Claudia Reinhardt – Dødspar, Liebespaare  (Lovers) 14/11-21/12

Claudia Reinhardt – Dødspar, Liebespaare (Lovers) 14/11-21/12

In her series Killing Me Softly (2004) Claudia Reinhardt recreated the suicides of famous women artists, placing herself as the model. In her most recent photographic work Dødspar, Liebespaare she shifts her attention to couples – portrayed by non-professional actors – who committed suicide together.

“The ending of a life is an action that occurs in the absolute absence of love. In Dødspar, Liebespaare love is not absent. Quite the opposite. The last, lonely path is walked in company. Almost a romantic concept, if not for the dreadful circumstances that lead to the decision. “
To give attention to death is to be interested in life. Who were these people?

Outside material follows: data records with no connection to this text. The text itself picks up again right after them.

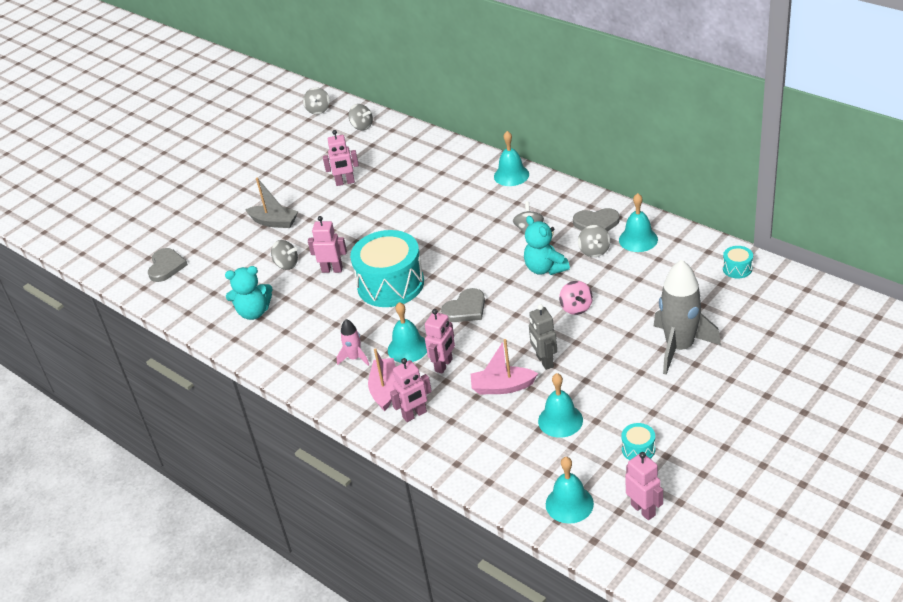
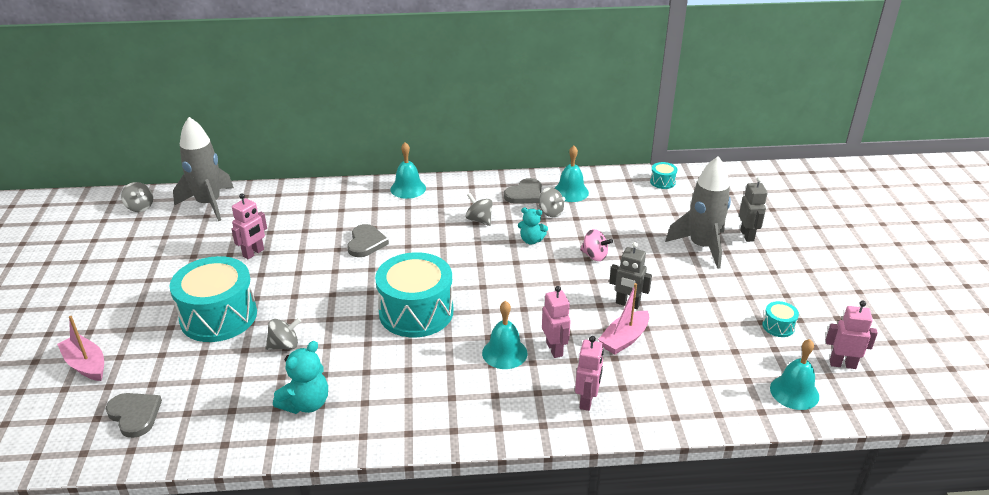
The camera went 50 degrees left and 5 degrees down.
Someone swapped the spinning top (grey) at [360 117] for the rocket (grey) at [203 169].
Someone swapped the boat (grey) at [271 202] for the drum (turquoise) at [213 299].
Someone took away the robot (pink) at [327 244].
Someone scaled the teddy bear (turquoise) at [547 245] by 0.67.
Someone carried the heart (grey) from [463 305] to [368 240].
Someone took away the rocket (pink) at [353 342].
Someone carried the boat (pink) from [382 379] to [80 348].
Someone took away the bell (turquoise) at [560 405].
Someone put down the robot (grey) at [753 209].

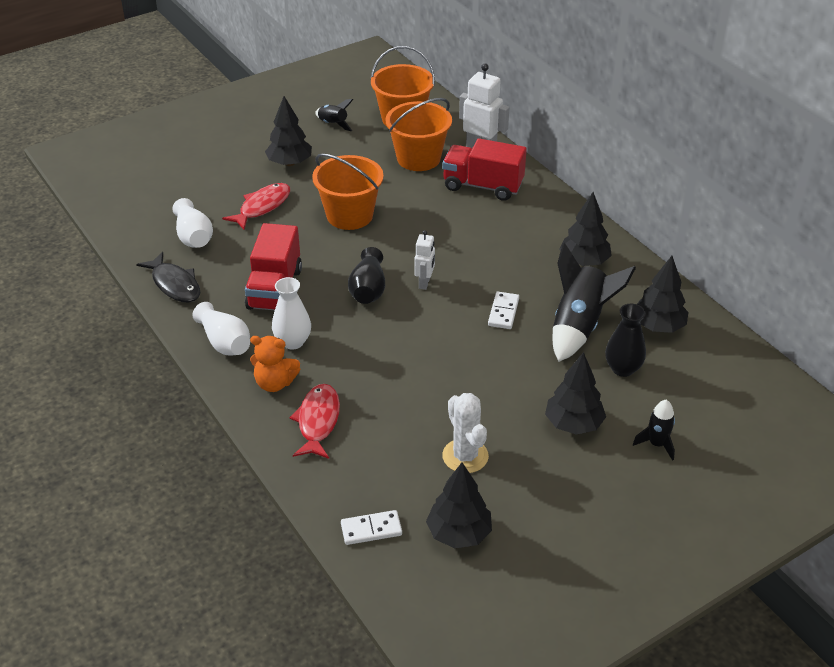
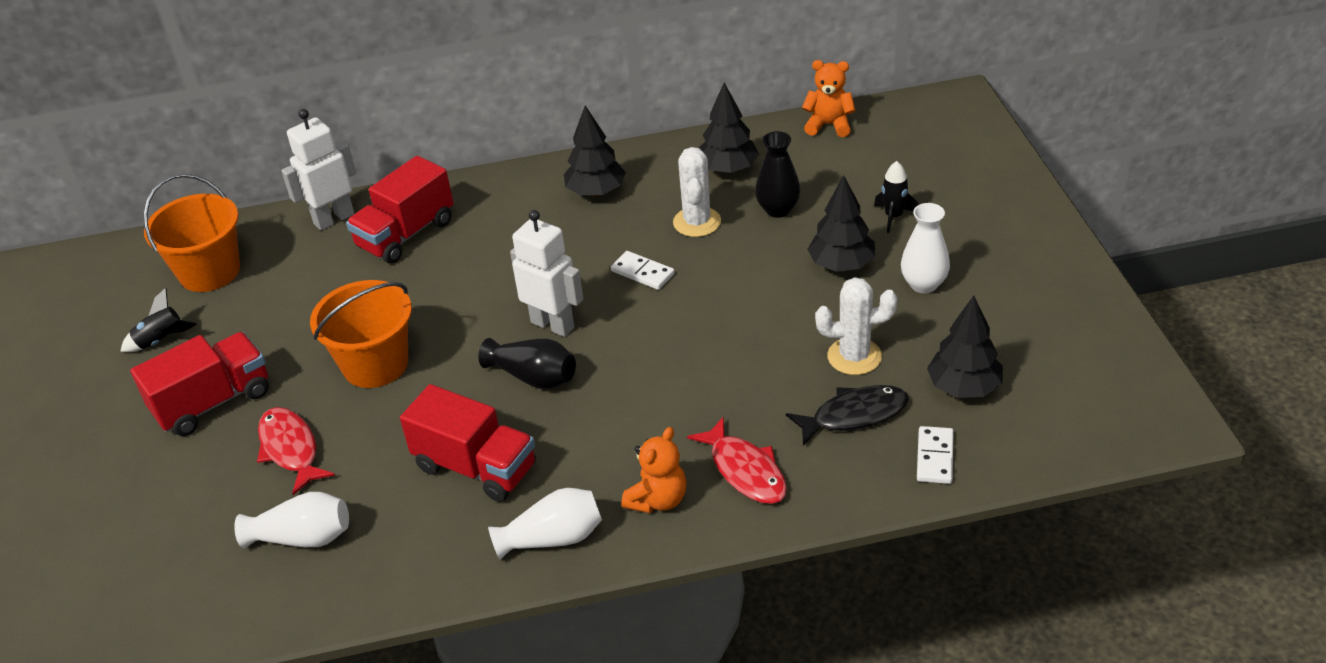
The camera went 65 degrees left and 0 degrees up.
Someone swapped the tree (black) at [288 131] for the truck (red) at [199 384].
Someone took away the bucket (orange) at [418 134].
Someone scaled the robot (white) at [424 260] by 1.68.
Someone swapped the rocket (black) at [594 302] for the cactus (white) at [697 192].
Someone carried the fish (black) from [168 277] to [847 415].
Someone carried the vase (white) from [291 313] to [925 248].
Someone rotated the fish (red) at [314 421] by 150 degrees counterclockwise.
Someone put down the teddy bear (orange) at [828 98].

What desperation and crisis propelled them to take this action?

For the couple Bernard and Georgette Cazes, it was their insistence upon the „Privilegs des Humanen“ (Jean Améry) – their shared suicide was a protest against the prohibition of active euthanasia. Critical letters to the French government were left in the room in which they died in a famous, Parisian luxury hotel. They sparked an international debate on the subjects of dying and human dignity. In many cases, political and social pressures were the causes of suicide. For the families Gottschalk and Klepper, for instance, it was the threat of deportation and extermination at the hands of the Nazis. Stefan Zweig was able to emigrate out of Germany, but could not bear the “destruction of his spiritual homeland of Europe”. His wife Lotte, only thirty years of age, followed him into death. The dramatic death of Heinrich von Kleist immortalised the appreciated poet and his life-long partner Henriette Vogel. Their bodies were found shot at Berlin’s Lake Wannsee. Less well known is the married couple Michael and Monika Stahl, who gassed themselves together in their car. In their suicide note they explained their choice as one made out of fear of their own social decline. The Bildzeitung newspaper described them as the first victims of Germany’s Harz IV social benefit reforms.

Claudia Reinhardt was born in South Germany in 1964. She lives and works currently in Berlin and Norway.

Opening on friday the 14th of October 2014, at 17.00-20.00.